(1823-1906)
Le Jour de fête
Oil on panel
75 x 52 cm
1878
Signed lower right : Alfred Stevens
Provenance : Stokvis collection, Brussels ; Baron B., Gand ; sale of April 2024, Legia Auction, Belgium
After studying painting in Brussels with François Joseph Navez (1787-1869), Alfred Stevens entered the Ecole Nationale des Beaux-Arts de Paris in 1844 in the studio of Jean-Auguste Dominique Ingres (1780-1867). Friend of the impressionists Édouard Manet (1832-1883) and Berthe Morisot (1841-1895), he is introduced into the world of art thanks perhaps to the activity of his brothers, the art dealer Arthur Stevens (1825-1890), who settled in Paris and Brussels and the animal painter Joseph Stevens (1819-1892). His early works are social genre scenes, but it is with his representation of the woman of his time, elegant and refined, in the intimacy of a luxurious interior that the painter meets success. These two different aspects of a contemporary reality reveal the true leitmotiv of the artist: Etre de son temps. His compositions, which are characterized by the truth of attitudes and physiognomies are served not only by the rigor of the drawing but above all by the brightness and harmony of colors. They appeal to a large public and they are worth many honors at the 1861 Salon. At the 1867 Salon he exhibited eighteen works and was awarded a gold medal and the rank of officer in the Legion of Honour.

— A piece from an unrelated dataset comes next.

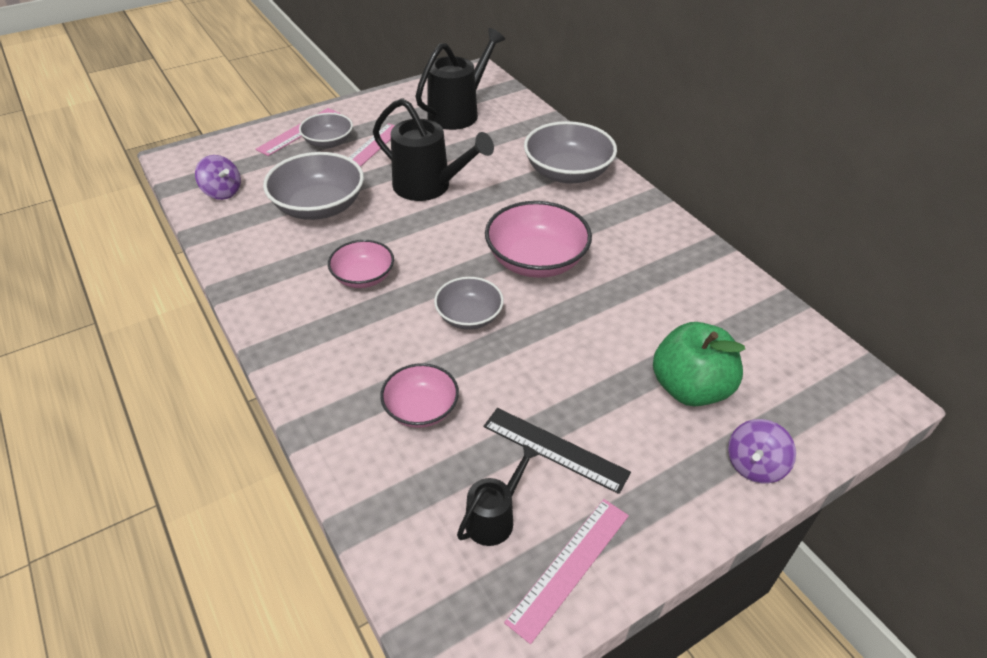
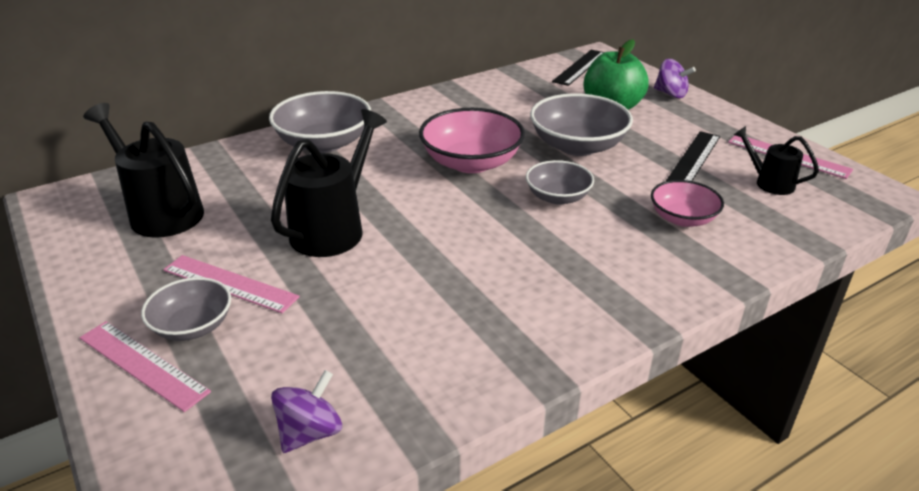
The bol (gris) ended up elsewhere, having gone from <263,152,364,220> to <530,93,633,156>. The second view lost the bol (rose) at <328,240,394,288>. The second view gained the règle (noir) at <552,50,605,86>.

Our painting draws its subject from the theme of the letter that Alfred Stevens loves. Clothed and gloved as if returning from a walk elegantly dressed in a dark green velvet dress that is illuminated by a white pleated a young woman sat down in the middle of the flowers sent to her and stares at the viewer. It is not without humor perceptible in the title chosen for our painting Le Jour de fête that the artist evokes the complexity of feelings and the idea of a young woman spoiled with flowers the dreamy or melancholic look at a word of love that she still holds in her hand. The envelope on the ground shows his haste to open it.
In this composition the painter does not represent his model in an interior richly decorated as he is accustomed to. True to his reputation as a colourist he plays with audacity and vivacity of touch pink pearly tones of carnations, roses and rhododendron true echoes to the carnation of his model that he highlights by the contrast of dark tones of the draperies at the bottom and the green velvet of the dress.
According to a letter sent in January 1893 by Stevens to Charles Wilfrid de Bériot owner of the work the artist considers Le Jour de fête painted «in 1878, as one of his best works». Charles Wilfrid de Bériot is the only son of the famous Belgian composer and violinist Charles Auguste de Bériot (1802-1870) and one of the most famous singers in opera history Maria Felicia Malibran (1808-1836).
Parallel to his career as a virtuoso pianist and professor at the Paris Conservatory Charles de Bériot passionately collects the works of contemporary landscape painters with whom he gains friendship. Starting his collection with Dutch paintings of the seventeenth century as Rembrandt (1607-1669) and Gerard Terburgh (1617-1681) he then focuses on the work of the great masters of landscape of the nineteenth century precursors of impressionism of which he is one of the first admirers. The two auctions of 1901 and 1911 included the most beautiful paintings by Eugène Boudin (1824-1898) but also by Claude Monet (1840-1926), Gustave Courbet (1819-1877), Johann-Barthold Jongkind (1819-1891) and Henri Harpignies (1819-1916).
Homage to the modernity of Alfred Stevens, Le Jour de fête is an exception in the collection of Charles de Bériot who lent it accompanied by La Confidence at the Exposition de l’oeuvre d’Alfred Stevens, organized in 1900 in Paris.